Agdata enjoys strong investment week

The agdata sector attracted investments worth $28m last week, according to online data platform i3.

The agdata sector enjoyed $28 million-worth of early stage investment last week, according to i3, the online data platform.
Colorado-based agdata service aWhere and Minneapolis-based agdata enterprise Conservis were two of the companies that received funding last week, raising $7 million and $10 million respectively from a number of investment firms including Elixir Capital and Cultivian Sandbox Ventures, the agtech venture capital firm.

Interest in the agdata sector has been picking up for some time according to industry insiders. And it still has far to go because it is relatively untapped, even in developed markets such as the United States, Tim Reeser, managing director of Aravaipa Ventures, a Colorado based venture capital firm, told Agri Investor.
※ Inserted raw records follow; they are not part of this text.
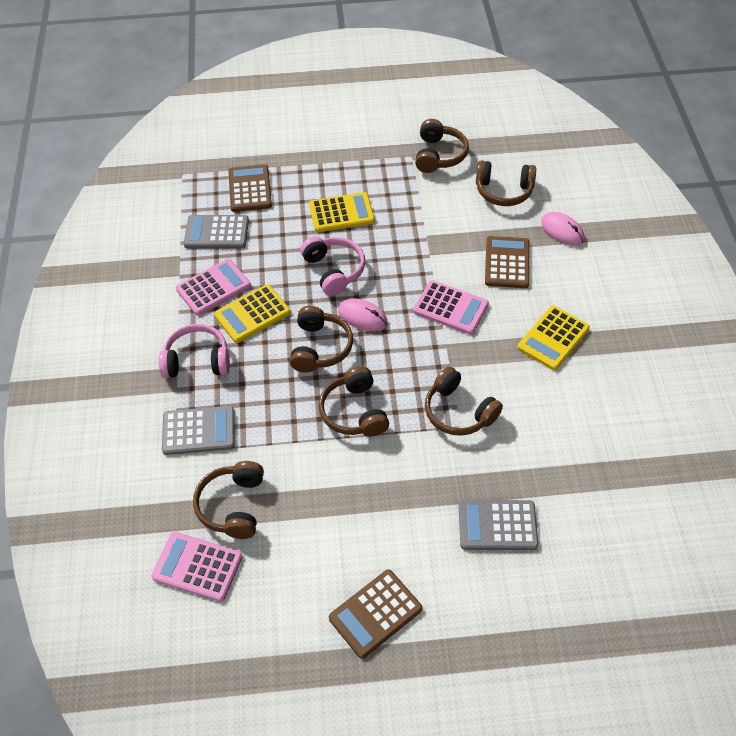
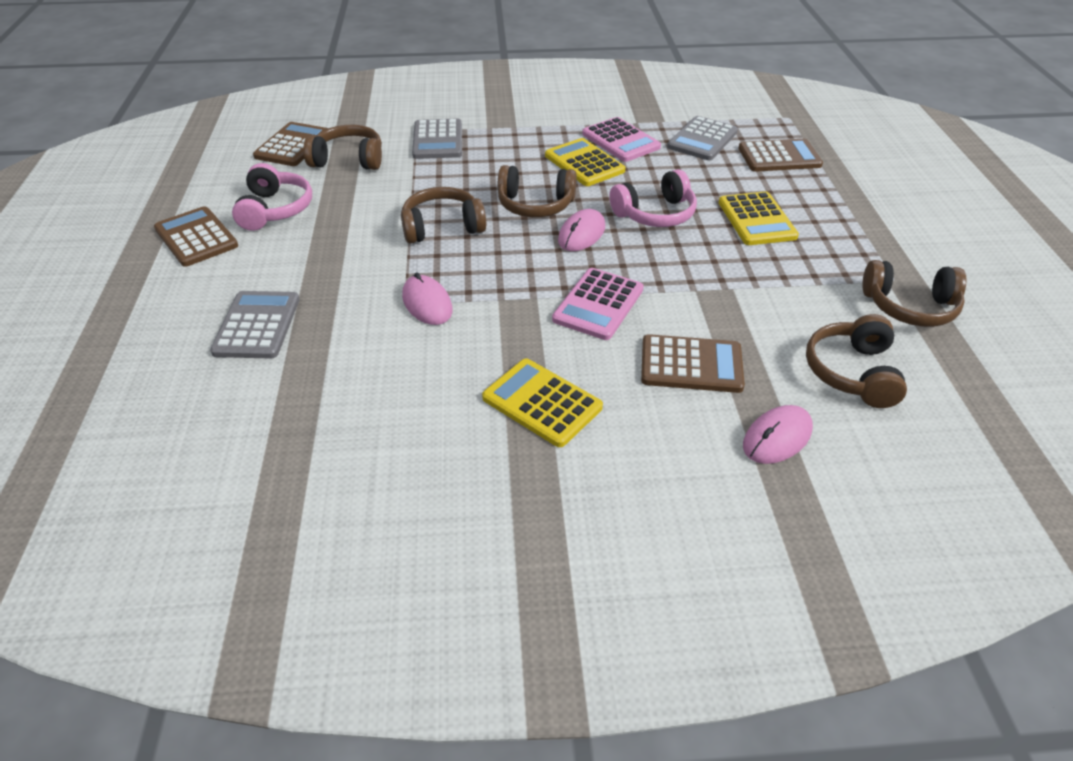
camera: 90 degrees right, 10 degrees down
(197, 360) = (523, 136): pink headphones -> pink headphones (275, 209)
(197, 567) = (293, 145): pink calculator -> brown calculator
(216, 232) = (702, 139): grey calculator -> grey calculator turned 150 degrees counterclockwise
(458, 411) = (427, 303): brown headphones -> pink mouse

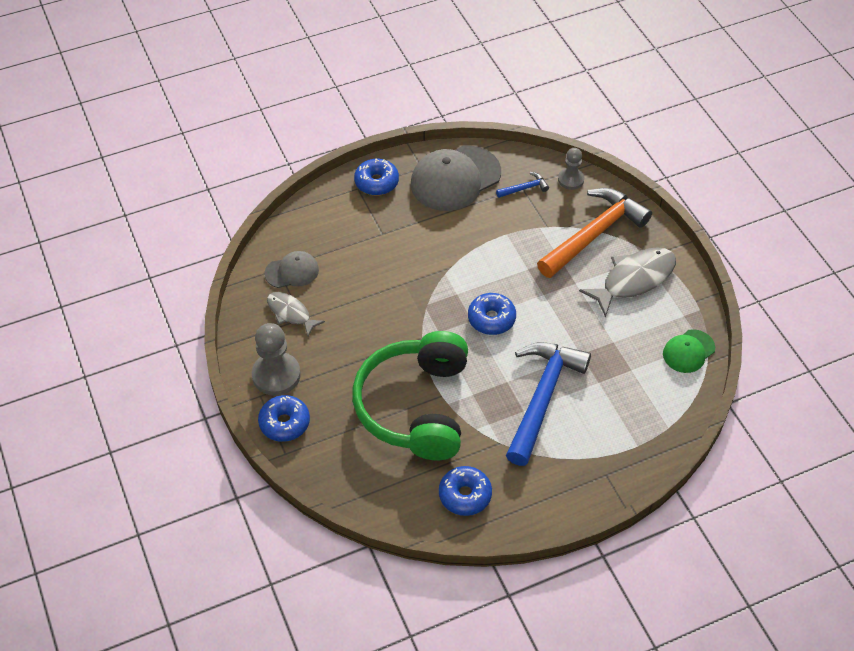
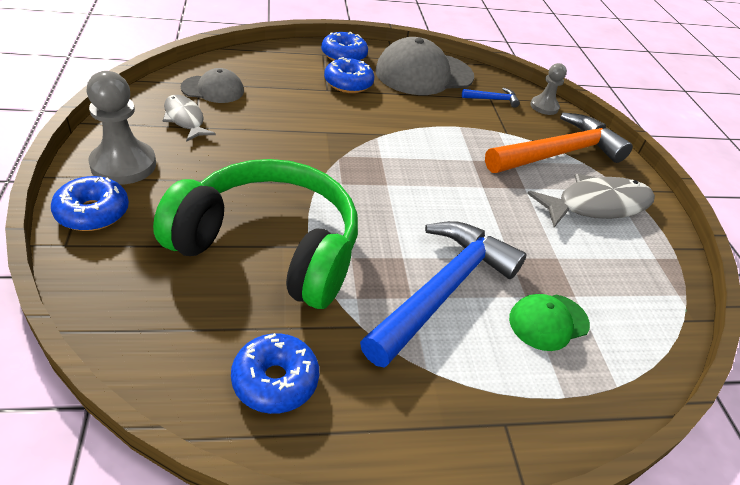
camera: 10 degrees right, 10 degrees down
(415, 406) = (270, 247): green headphones -> green headphones turned 90 degrees clockwise
(491, 319) = (411, 190): blue donut -> blue donut (348, 83)
(688, 351) = (658, 299): green cap -> green cap (548, 322)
Aravaipa Ventures invested $7 million in aWhere last week alongside Elixir Capital.

There is also the hope that generalist ICT and software investors will venture into the space, according to Andrew Ziolkowski, managing partner at Cultivian Ventures. “It’s going to be growing and that’s the consensus among large investors and venture capitalists as well,” he said.

The potential for expansion into developing markets is another positive for the sector, according to Ziolkowski. “In the developing world, governments or development financiers and foundations will often invest in data services for farmers,” he said. “It’s those parties that are the real customer currently. As a result, even those that may have shrugged off the market in the past, will look at it more closely,” he said.

Eventually developing markets will grow to the extent that farmers in those nations will be able to afford cheap versions of agdata services themselves. “Even if they pay a dollar a month for their data, that’s a market,” said Reeser.

Agdata services range from measuring and analysing seed types to water needs to farmer methodologies.

Conservis raised $10 million in Series A funding from Heartland Farms, the potato and vegetable farm based in Wisconsin, Middleland Capital, the global early stage tech investment firm and Cultivian Sandbox on September 8.

Investment into other areas of agriculture also enjoyed strong early stage investment last week. Good Eggs, a producer-cum-grocery delivery service closed a $21 million series B round last week, led by Index Ventures; Agtech company 6SensorLabs, a food testing product manufacturer, closed a $4 million seed round last week, led by Upfront Ventures. And Thomas McNerney & Partners and Finistere Ventures led last week’s $11 million funding round of SGB, a biofuel company using jatropha as the raw material.